Die Wirtschaftspresse in Frankreich liebt Tavares. Für sie gilt er als Retter maroder Unternehmen, als jemand, der „die Zukunft gestaltet“ (Les Échos, 1. November 2019), der „Samurai der Industrie“ (Le Monde, 15. Februar 2023), ein „Phänomen“ (Chal­lenges, 22. Februar 2023). An jenem Tag im November 2019 übernahm der Chef von BFM, Alain Weill, höchstselbst die Laudatio auf Tavares: „Große Unternehmer – Bill Gates, Steve Jobs, Jean-Claude Decaux in Frankreich – haben ihre Welt und ihr Universum verändert. Auch Sie sind ein großartiges Beispiel dafür, wie wichtig Unternehmer sind!“

Der 1958 in Portugal geborene polyglotte Ingenieur Tavares übernahm im März 2014 die Leitung von PSA Peugeot Citroën. Der Konzern, der ab 2016 nur noch als PSA firmierte, fusionierte 2021 mit Fiat Chrysler Automobiles und heißt seither Stellantis.

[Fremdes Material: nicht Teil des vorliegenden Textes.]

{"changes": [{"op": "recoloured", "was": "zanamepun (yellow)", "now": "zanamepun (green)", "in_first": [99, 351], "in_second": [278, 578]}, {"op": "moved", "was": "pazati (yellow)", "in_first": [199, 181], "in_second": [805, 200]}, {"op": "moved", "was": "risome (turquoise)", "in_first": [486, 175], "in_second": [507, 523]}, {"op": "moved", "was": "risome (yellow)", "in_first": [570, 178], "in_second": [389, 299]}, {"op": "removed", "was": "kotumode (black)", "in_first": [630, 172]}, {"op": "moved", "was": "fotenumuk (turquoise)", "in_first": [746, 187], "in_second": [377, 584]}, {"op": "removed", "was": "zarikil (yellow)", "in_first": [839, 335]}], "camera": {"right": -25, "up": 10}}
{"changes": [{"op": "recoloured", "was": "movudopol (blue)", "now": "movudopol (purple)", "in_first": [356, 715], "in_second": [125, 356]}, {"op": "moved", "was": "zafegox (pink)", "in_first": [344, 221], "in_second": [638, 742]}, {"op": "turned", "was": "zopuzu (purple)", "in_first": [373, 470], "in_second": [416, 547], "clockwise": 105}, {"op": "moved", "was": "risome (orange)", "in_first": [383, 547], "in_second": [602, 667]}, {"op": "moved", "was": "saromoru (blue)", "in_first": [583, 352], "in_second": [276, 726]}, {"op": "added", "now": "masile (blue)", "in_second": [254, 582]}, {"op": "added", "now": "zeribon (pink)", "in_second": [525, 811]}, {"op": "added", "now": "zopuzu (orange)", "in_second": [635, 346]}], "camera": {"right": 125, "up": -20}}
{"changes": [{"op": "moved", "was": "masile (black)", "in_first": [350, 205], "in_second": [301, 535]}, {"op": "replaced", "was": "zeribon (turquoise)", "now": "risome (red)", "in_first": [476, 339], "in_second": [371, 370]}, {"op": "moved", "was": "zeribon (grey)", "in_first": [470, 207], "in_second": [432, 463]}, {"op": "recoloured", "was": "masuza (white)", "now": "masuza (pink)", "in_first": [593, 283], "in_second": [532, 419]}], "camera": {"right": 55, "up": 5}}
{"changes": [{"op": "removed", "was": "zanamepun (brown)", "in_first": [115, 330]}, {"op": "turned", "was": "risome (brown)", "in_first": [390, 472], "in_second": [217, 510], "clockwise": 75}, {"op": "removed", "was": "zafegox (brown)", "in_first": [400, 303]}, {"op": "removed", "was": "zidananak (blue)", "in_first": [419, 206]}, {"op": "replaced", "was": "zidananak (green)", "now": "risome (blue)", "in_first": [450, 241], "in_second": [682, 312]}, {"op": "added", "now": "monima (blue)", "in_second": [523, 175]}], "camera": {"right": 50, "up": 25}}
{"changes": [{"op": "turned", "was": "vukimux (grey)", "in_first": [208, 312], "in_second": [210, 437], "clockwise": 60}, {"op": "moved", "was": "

Das neue Unternehmen ist ein Imperium mit rund 15 Marken, darunter Peugeot, ­Fiat, Jeep, Alfa Romeo und Opel. Heute ist Stellantis der profitabelste Autohersteller der Welt. Seine Gewinnspanne von fast 13 Prozent ist annähernd doppelt so hoch wie beim Konkurrenten Volkswagen. Im Jahr 2023 konnte der Konzern seinen Gewinn um 11 Prozent steigern.

Allerdings lassen sich die blühenden Geschäfte von Stellantis nicht allein durch die Managementkünste des „Samurai“ erklären. Der Konzern profitierte in jüngerer Zeit genau wie seine Konkurrenten von einer Reihe günstiger Umstände: Erstens waren die Hersteller vor den schlimmen Auswirkungen des wirtschaftlichen Stillstands während der Coronapandemie geschützt, denn sie wurden großzügig mit öffentlichen Geldern in Form von garantierten Krediten und Kurzarbeiterregelungen bedacht.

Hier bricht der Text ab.